| 488GT3 EVOは488GTEとの互換性が高くなった |
フェラーリがそのレーシングカー、488GT3 EVOを発表。
これは2020年シーズンのGT選手権に参加するクルマで、4年前に発表され、今も戦い続けている488GT3に”EVOパッケージ”を追加したもの。
これまでの488GT3に比較すると、フロントではバンパー下部にあるスプリッター形状が変更され、中央部の盛り上がりが大きくなってフロア下により多くのエアを取り込むように(これはF1マシンと同じ理論だと思われる)。
そしてバンパーサイドにはカナード(エアロフリック)が追加されてダウンフォースが強化されています。
フロントバンパーの形状最適化だけで18,000時間を要する
そのほかにも微妙にあちこちのデザインが変更されているようで、フロントバンパーだけでも各種解析を使用したシミュレーションを行い、その形状最適化に要したのはなんと18,000時間。
もちろん実際に風洞実験も行われ、車両のスタビリティを高めているようですね。
フロントフェンダーやドアスキンも変更されてエアフローを最適化しているそうですが、リアには見たところ大きな変化はないようです。
リアウイングの形状も変わらず。
かなり細かい角度調整が出来るのもこれまでの488GT3と同じです。
フロントフェンダー上には内圧を抜くためのルーバーが設けられ、ドアに向けてかなり細かく仕切られたスリットも。
このスリットの「方向」も一つ一つ計算されているものと思われます(リアフェンダー状のエアインテーク内のスリットも細かく仕切られている)。
フェラーリ488GT3 EVOの真価は内面にある
ただし外から見えない部分の進化幅は大きく、ホイールベースが微妙に延長され、これによって「GT3からGTEスペック」への変更がより容易に。
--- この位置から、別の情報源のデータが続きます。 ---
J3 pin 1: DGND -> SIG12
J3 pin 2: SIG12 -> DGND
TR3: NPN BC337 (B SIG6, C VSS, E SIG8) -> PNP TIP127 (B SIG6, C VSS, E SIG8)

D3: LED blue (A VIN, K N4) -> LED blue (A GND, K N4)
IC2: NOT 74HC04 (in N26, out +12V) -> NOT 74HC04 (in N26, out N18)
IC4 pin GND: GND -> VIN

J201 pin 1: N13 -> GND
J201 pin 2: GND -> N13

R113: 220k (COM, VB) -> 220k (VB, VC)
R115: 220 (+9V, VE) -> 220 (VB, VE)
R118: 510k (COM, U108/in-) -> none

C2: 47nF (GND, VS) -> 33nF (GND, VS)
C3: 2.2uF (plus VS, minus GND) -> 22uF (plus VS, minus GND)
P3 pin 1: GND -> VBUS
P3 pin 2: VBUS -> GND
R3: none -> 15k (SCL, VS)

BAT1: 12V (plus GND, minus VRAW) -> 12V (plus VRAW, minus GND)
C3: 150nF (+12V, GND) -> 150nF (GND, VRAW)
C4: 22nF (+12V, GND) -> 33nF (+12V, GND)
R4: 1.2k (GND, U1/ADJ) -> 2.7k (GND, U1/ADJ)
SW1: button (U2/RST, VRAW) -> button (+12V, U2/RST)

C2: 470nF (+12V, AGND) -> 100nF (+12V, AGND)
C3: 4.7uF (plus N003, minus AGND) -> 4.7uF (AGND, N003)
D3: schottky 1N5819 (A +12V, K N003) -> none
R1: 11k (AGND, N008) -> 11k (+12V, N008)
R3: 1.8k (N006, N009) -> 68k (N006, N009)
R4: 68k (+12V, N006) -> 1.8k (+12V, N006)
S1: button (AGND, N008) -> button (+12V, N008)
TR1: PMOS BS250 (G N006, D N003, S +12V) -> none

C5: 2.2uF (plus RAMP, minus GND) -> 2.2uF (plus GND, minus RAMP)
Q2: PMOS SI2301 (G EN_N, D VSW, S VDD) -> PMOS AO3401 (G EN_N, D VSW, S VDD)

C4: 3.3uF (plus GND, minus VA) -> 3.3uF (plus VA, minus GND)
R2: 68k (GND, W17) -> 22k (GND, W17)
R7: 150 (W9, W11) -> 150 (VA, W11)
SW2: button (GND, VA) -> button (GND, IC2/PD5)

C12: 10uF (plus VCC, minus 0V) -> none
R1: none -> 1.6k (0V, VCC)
※GTEクラスのほうが改造自由度が高いとされる
そして新設計のシートは重量を2.4キロ削ることができるそうですが、このシートはサベルトと共同にて開発され、こちらも488GT3、488GTE両方に適合。
さらには新形状のベルトとバックルに対応している、とアナウンスされています。
なお、サベルトはアルピーヌとの共同開発にて「超軽量シート」を実用化していて、軽量シートという分野においてはトップレベルにあるのかもしれません。
実際には競技規定によって性能差調整が行われ、車両の最低重量、エアリストリクター径を指定されるために「必要以上に軽くしても意味はない」ということになりそうですが、たとえ最低重量より車体が軽くなり、バラストを積むことになっても、「好きなところにバラストを積んで重量バランスを改善せきる」というメリットも(軽量化には)存在します。
さらに今回の「EVOパッケージ」にはオプションにて「(ル・マン24時間レースやデイトナ24時間レース参戦者向けに)24時間耐久キット」が用意され、これは夜間走行に対応するために追加ランプを埋め込んだフロントバンパー、カーボンファイバー製クラッチ、488GTE用ブレーキキャリパー、スチール製ホイールナット(軽量化よりも耐久性を重視?)、エンジンオイルやクーラントのクイックフィラーが追加。
なお、EVOパッケージそのものはすでに販売された488GT3にも取り付け(レトロフィット)可能で、上記変更に加えてABSやトラクションコントロールも再調整されることになる、とのこと。
エンジンについては変更はなく(ツインターボV8)、しかしエンジンマネージメントが変更されることでトルクが太くなっているようですね。